In working my way up to FIRE, I had four large segregated items:
1. My kids' college.
2. My house/mortgage.
3. Child support.
4. My FIRE stash.
I calculated that I would FIRE when some of my kids were in college and others were still requiring me to pay child support. If I paid on my mortgage according to schedule, I'd still also have a mortgage at that point.
Because those non-FIRE items were large chunks of my budget, I was very concerned that I would do the FIRE math incorrectly and leave my job based on a broken Excel spreadsheet, then discover that I didn't actually have enough.

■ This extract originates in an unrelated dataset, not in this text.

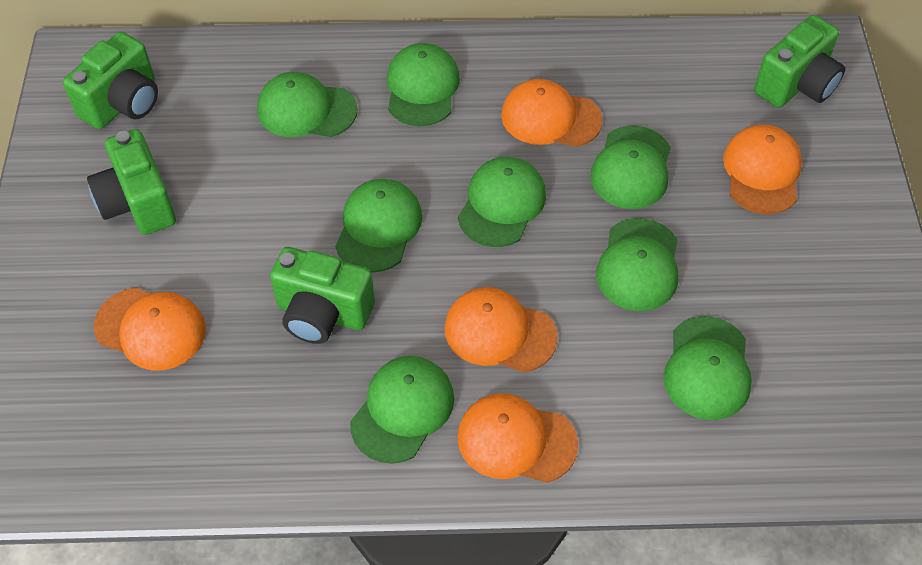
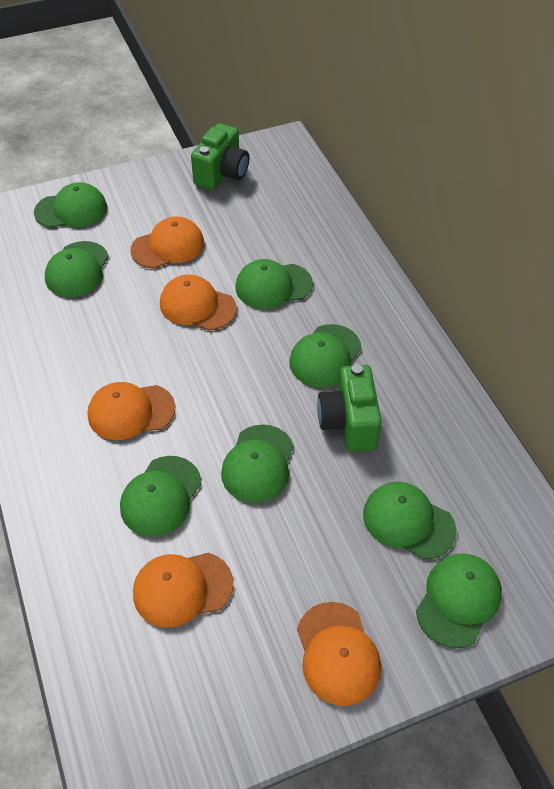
green camera: 4 -> 2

So I did the following accounting / bucketing things:
1. I set up a separate "College" spreadsheet that calculated how much I had in the kids' college funds, how many years away their college would be, how much I had budgeted to provide, how much the costs would grow in the meantime, how much the money would grow in the meantime, etc. I then figured out how much underfunded I was. I then put money into those accounts until they were fully funded. So those accounts were for their college, and the other accounts were for other things.

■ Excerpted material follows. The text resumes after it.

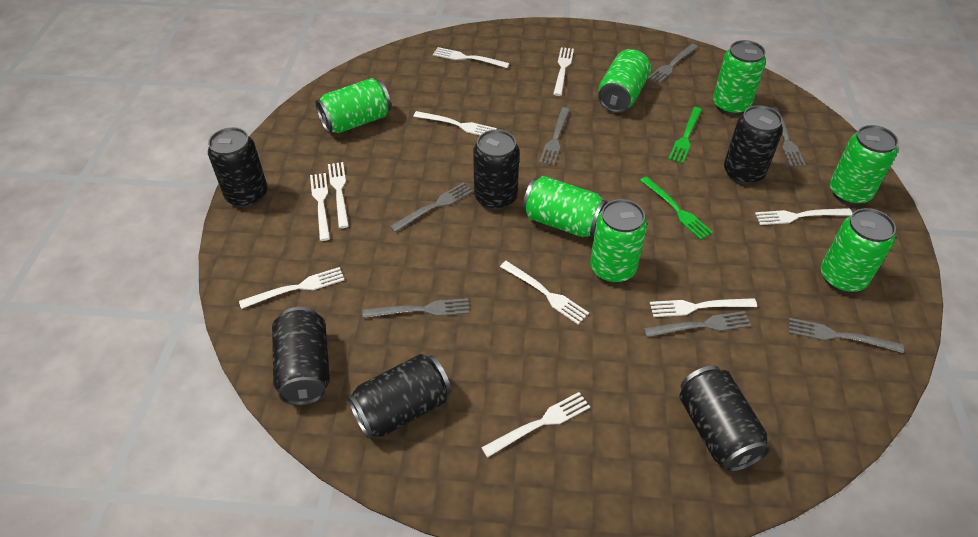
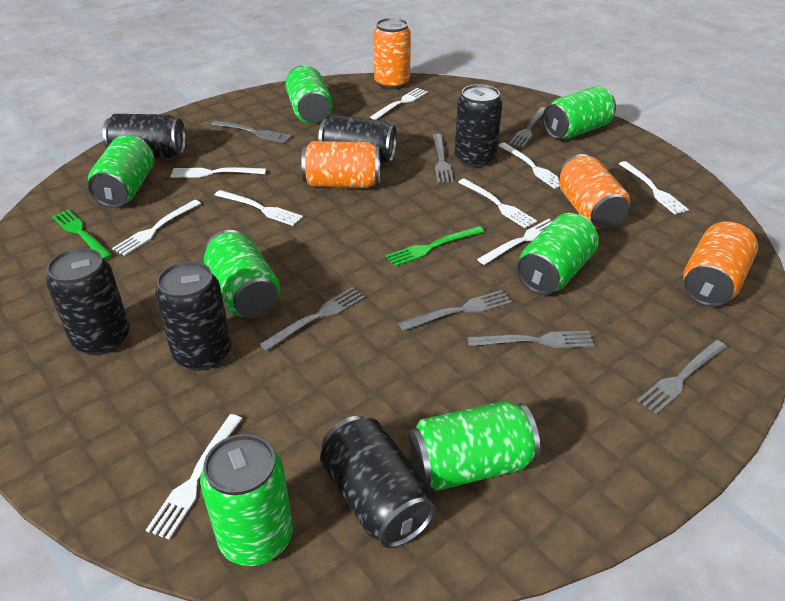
orange can: 0 -> 4
white fork: 10 -> 9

2. With my mortgage, I just put everything extra on it until it was paid off. Then I could just look at my remaining expenses and work to fund 25x those forever, instead of 25x of those plus the mortgage balance. This probably wasn't the most efficient way of getting to FIRE, as I had a low rate mortgage and reasonably high risk tolerance for investing. Again, it simplified things to keep track of, because I didn't have to deal with escrow accounts, tax deductions, mortgage payments, etc.
3. With my child support, what I ended up doing in my retirement spreadsheet was subtracting the NPV of my remaining payments from my FIRE stash amount. I could have done it like my mortgage, but in the case of child support it doesn't work as well to try to prepay several years. When I put my numbers into cFIREsim or Firecalc I put in my current expenses including child support, then put in an offset amount for the reduced spending for next year when it will end.
I did FIRE 3 years ago, and things have worked out well so far. I did make one major error in my "college" spreadsheet, but that error resulted in over funding their accounts. So I've decided to distribute the extra to them as they graduate from college.